# Looking for US Amps 2000X repair.....



## Tacoo (Apr 16, 2011)

I figured this might be the best place to post this,

I am looking for someone that can do burnt board repairs on 2 US amps 2000X Circa 1999.

I have spoken with US amps directly and they do not do burnt board repairs anymore.

I have 2 and would be willing to sacrifice 1 for parts or what have you to get 1 up and running.

If anyone knows where I can have this service done by a legit/reputable company/individual please let me know.

Cheers,


----------



## envisionelec (Dec 14, 2005)

Tacoo said:


> I figured this might be the best place to post this,
> 
> I am looking for someone that can do burnt board repairs on 2 US amps 2000X Circa 1999.
> 
> ...


We do - but I don't need the other amp to get it working unless you want two working amps back.  Bear in mind that it may take 5-7 hours to rebuild this amplifier at an hourly rate of $45USD and might exceed the replacement cost of the amp. Plus, consider the cost of shipping to the USA and back...

How burnt are you talking? Can you take some pics and post them here?

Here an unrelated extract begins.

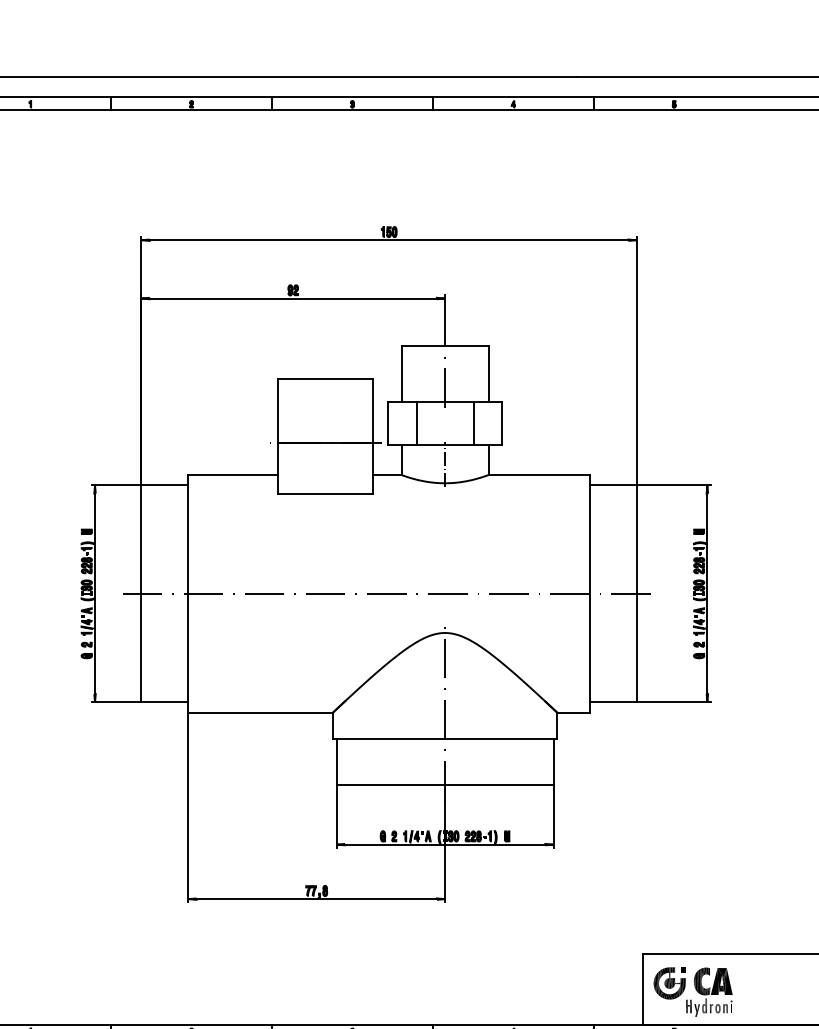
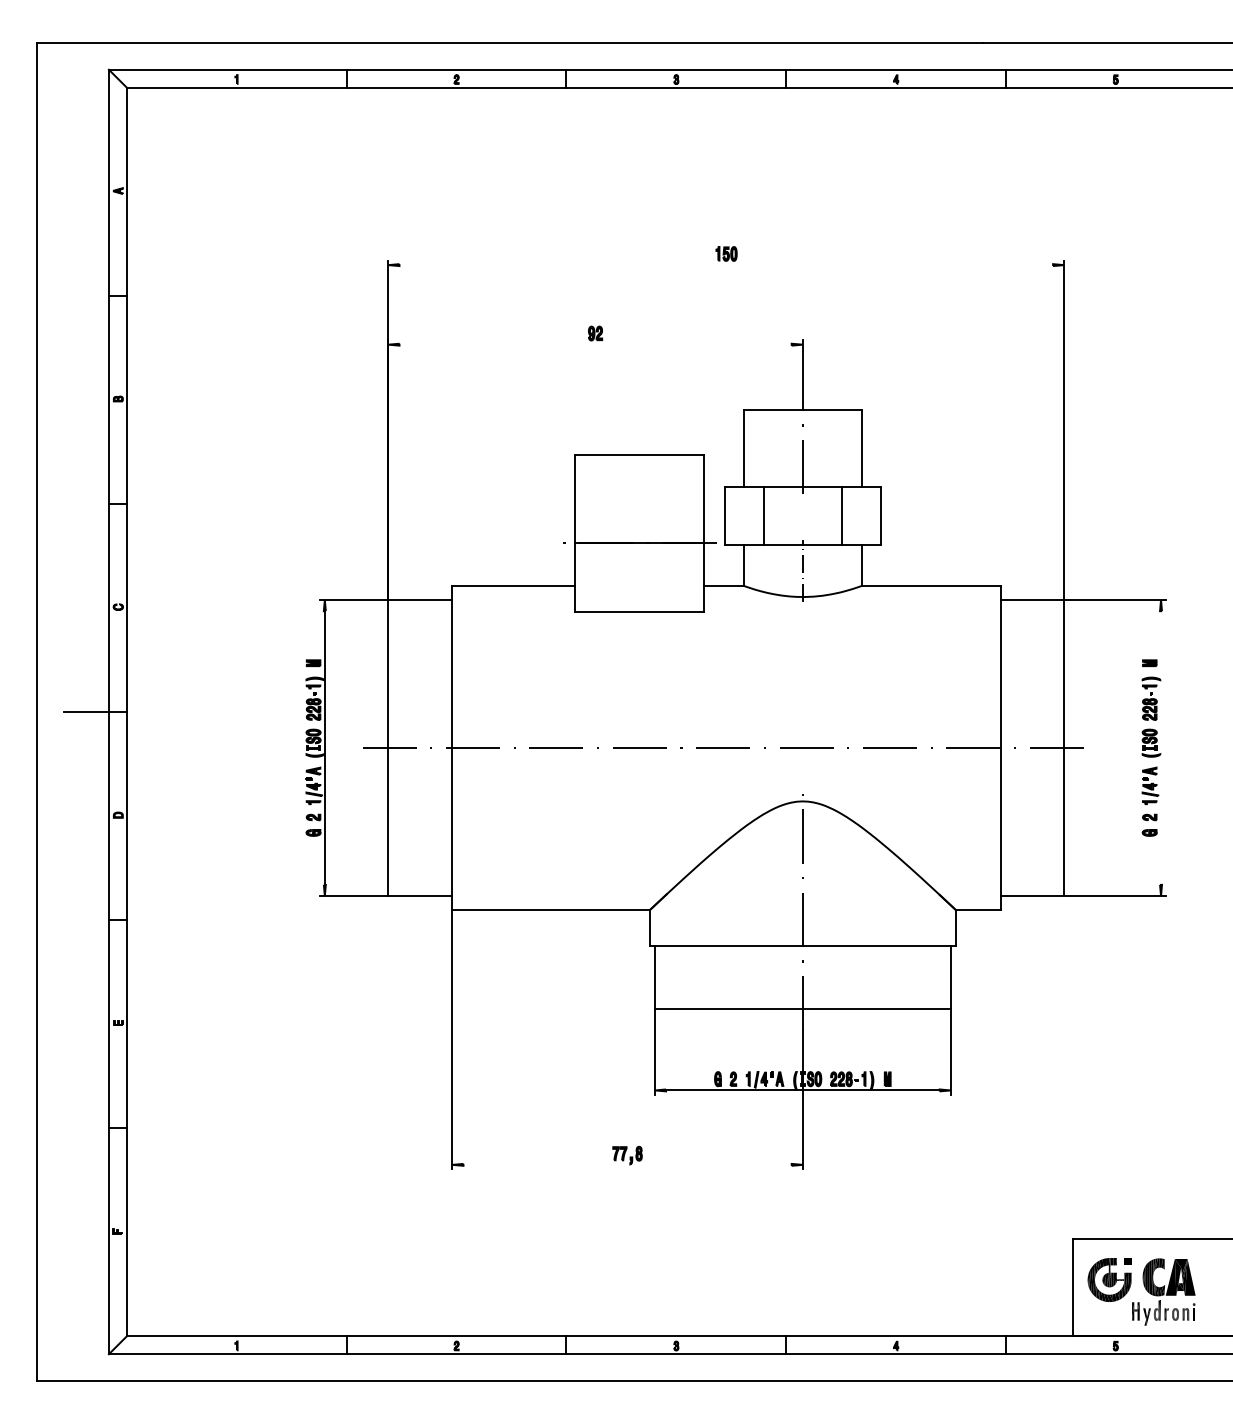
line: (389, 240) -> (726, 265), removed
line: (293, 298) -> (595, 344), removed
line: (707, 593) -> (1161, 747), removed
line: (316, 898) -> (627, 1164), removed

I can rebuild anything from pinpricks to half-dollar sized holes. The repaired section is usually visible and looks like someone patched a different color PCB into the board. I think the 2000x has a dark green board, and while we have multiple solder mask coatings, it probably won't match exactly.


----------



## Tacoo (Apr 16, 2011)

I will try to get pics of them up on here asap. The amps are in Manitoba with a friend, I will get him to take some photos for me. One is in the chassis complete and one is board removed from heatsink. 

I am not concerned about the appearance of the fix as it will mounted be so the board wont be seen.


----------



## JsUltimateSounds (Nov 29, 2011)

give Victor a call

Color Creations
6101 s I-35 svc rd
Oklahoma City, OK 
73149


----------



## Dubstep (Apr 7, 2010)

On the phoenix phorum, look for a guy names Eric D, aka, Dr. Fosgate. he specializes in this kind of repair and will do it without braking the bank!


----------